少年眼中的泪水并不代表悲伤,那时的他还不会笑,只能用柔和的目光传达自己的真实情感。
这没什么不好,太宰治想到。
现在,我们相识的时间,终于可以持平了。
——
轮回的记忆,多到了可怕的地步。
换做任何一个人,可能已经在这无尽的轮回中崩溃了。
但太宰治更愿意将这些记忆,当做‘陪伴’。
他陪伴着少年走遍横滨的大街小巷,也陪伴他在墓碑上刻下每一个他记得的名字,陪伴他到每一次死亡的尽头。
这份陪伴来的太晚了,太宰治知道的,这本就是他一开始就应该做到的事情。
在‘太宰治’在月下木鲤身边时,太宰治甚至会排斥记忆中的自己,幼稚的挡在自己面前,仿佛现在的自己就能比当初的自己做的更好那样。
“太宰君,今天还有别的地方要去吗?”
‘忘名君’注视着他,那双金色眼眸中也倒映着他的模样。
“阿鲤…”太宰治不由自主的伸出手,他很想告诉阿鲤什么,可那个讨厌的自己已经开了口。
“没有了哦,忘名君快回去休息吧~对了!明天我还想吃蟹肉料理~”
被偏爱的从来都有恃无恐,就算是过去的自己,也显得令人生厌。
月下木鲤几乎不会拒绝太宰治的要求,他点头说好,眼眸中闪烁着名为开心的光芒。
这些温馨,弥足珍贵的日常小事,太宰治近乎疯狂的汲取着。
这是不是就能证明,在阿鲤的心中,与‘太宰治’有关的事情,总是好的偏多一些呢?
自欺欺人大抵如此了,就算比谁都要通透,他也不想承认。
“阿鲤,我想吃你做的蟹肉料理了。”被记忆裹挟着前进的青年喃喃道。
——
“你在这里做什么?这里很危险的。”
少年的气息很干净,双眼中也满是迷茫,织田作之助自然而然会将对方当做不属于里世界的普通孩子。
“我不小心迷路了。”
这是月下木鲤和织田作之助的相识,是一切的开始。
明明自己来路不明,却还是朝他释放了善意,在月下木鲤的眼中,织田作之助一直都是个善良温柔的人。
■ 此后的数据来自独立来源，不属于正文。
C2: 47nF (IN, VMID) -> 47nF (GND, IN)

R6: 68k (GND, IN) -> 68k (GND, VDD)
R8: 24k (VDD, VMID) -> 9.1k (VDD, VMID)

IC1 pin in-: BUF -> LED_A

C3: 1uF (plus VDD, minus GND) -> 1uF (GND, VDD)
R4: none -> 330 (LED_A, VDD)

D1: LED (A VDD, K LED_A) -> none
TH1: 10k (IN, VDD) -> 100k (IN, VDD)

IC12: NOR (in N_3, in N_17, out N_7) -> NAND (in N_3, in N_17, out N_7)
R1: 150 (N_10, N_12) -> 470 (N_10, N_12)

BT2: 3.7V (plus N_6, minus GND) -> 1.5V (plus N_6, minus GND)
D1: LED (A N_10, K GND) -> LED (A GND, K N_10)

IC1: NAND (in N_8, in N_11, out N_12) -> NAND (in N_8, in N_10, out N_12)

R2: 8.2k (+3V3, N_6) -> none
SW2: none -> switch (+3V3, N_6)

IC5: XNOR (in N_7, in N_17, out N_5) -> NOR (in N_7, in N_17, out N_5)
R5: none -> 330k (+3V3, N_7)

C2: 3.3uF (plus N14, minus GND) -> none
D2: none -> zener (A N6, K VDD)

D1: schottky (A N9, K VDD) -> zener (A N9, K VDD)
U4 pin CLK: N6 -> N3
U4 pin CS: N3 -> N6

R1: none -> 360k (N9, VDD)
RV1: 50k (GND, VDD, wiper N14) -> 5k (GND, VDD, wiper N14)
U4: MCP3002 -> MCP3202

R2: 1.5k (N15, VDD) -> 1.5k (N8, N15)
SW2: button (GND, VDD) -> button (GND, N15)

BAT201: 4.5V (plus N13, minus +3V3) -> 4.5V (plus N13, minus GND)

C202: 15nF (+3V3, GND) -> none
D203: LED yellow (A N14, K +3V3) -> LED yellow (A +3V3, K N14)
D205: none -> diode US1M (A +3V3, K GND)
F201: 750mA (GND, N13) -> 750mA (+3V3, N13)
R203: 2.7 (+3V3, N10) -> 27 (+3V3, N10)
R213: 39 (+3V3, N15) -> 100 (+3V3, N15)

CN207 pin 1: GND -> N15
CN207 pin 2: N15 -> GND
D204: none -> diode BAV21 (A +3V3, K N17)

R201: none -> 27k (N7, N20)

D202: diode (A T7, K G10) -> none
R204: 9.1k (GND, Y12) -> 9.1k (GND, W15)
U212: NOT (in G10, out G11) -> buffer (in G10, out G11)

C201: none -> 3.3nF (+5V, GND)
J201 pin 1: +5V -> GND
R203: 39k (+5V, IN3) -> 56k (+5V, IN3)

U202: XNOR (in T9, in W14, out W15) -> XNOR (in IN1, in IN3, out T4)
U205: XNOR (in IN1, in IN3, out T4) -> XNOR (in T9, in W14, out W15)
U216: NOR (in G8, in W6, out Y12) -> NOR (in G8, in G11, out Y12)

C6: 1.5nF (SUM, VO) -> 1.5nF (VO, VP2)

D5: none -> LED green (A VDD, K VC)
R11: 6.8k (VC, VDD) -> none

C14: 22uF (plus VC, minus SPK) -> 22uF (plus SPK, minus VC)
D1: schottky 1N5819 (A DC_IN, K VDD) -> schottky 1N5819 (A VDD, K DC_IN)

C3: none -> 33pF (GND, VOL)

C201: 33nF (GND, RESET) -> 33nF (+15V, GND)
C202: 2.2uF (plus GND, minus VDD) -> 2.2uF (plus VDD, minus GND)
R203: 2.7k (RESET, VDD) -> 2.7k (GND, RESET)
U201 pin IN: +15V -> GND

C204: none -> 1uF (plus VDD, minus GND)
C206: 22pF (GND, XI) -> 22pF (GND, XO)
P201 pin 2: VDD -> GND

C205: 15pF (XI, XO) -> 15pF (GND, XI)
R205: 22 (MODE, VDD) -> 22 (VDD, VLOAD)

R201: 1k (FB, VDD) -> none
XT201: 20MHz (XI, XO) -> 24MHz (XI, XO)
龙头抗争八十八天,明明距离上一次见面已经过去快两个星期了,织田作之助却还记得少年的名字。
对织田作之助来说,这只是理所应当的事情。
他拿出了放在口袋里的那个小本子,也就是那个后来送给阿鲤当做日记本的本子,呼唤出了少年的名字。
“下午好,小鲤。”
可当织田作之助通过少年的记忆再来回看这一天,才发现少年压抑的情绪到底有多么的激动。
少年的双手微微的颤抖着,呼吸似乎都急促了些。
他的双眼也模糊了一瞬,阳光将漂亮的金色映照了出来。
在月下木鲤的眼中,此刻的织田作之助大概与神明无异。
最后,少年花了好大的力气才平复了自己的情绪,尽量平静的说出那句话,
“织田作先生,下午好。”
突然,织田作之助就意识到,太宰治和那个小姑娘说的话到底包含了怎样的重量。
‘因为织田作你是第一个记住阿鲤名字的人啊。’
“阿鲤真的很希望有人能够记住他。”太宰治和织田作之助其实一直‘站’在彼此的身边,就算他们看到的‘记忆’会有细微的不同,可大部分都是重合的。
织田作之助稍微的有些迟疑,“可是,我并没有感受到小鲤的渴望…”
至少这份感知到的渴望,并没有记忆中的这么强烈。
月下木鲤总是告诉他们,记不住也没关系,就算忘记了,只要他们还想知道,就会不厌其烦的再一次介绍自己。
那份被隐藏的渴望,太过压抑,以至于织田作之助没有正确的认识。
连太宰治有意的挑衅与激怒,不都没有让少年生气吗?
“明明是这么好记的名字,为什么我总是记不住呢?”
太宰治说出这句话的时候,近乎是绝望的,遗忘的可怕真切的如同附骨之疽。
少年比谁都还明白,记不住才是常态啊。
时间过得太快了,月下木鲤也隐藏的太好了。
以至于好像所有人都忘记了少年一开始的模样。
置身于这场记忆的梦中,才能明白无时无刻不在束缚着脖颈的呼吸会有多么的痛苦。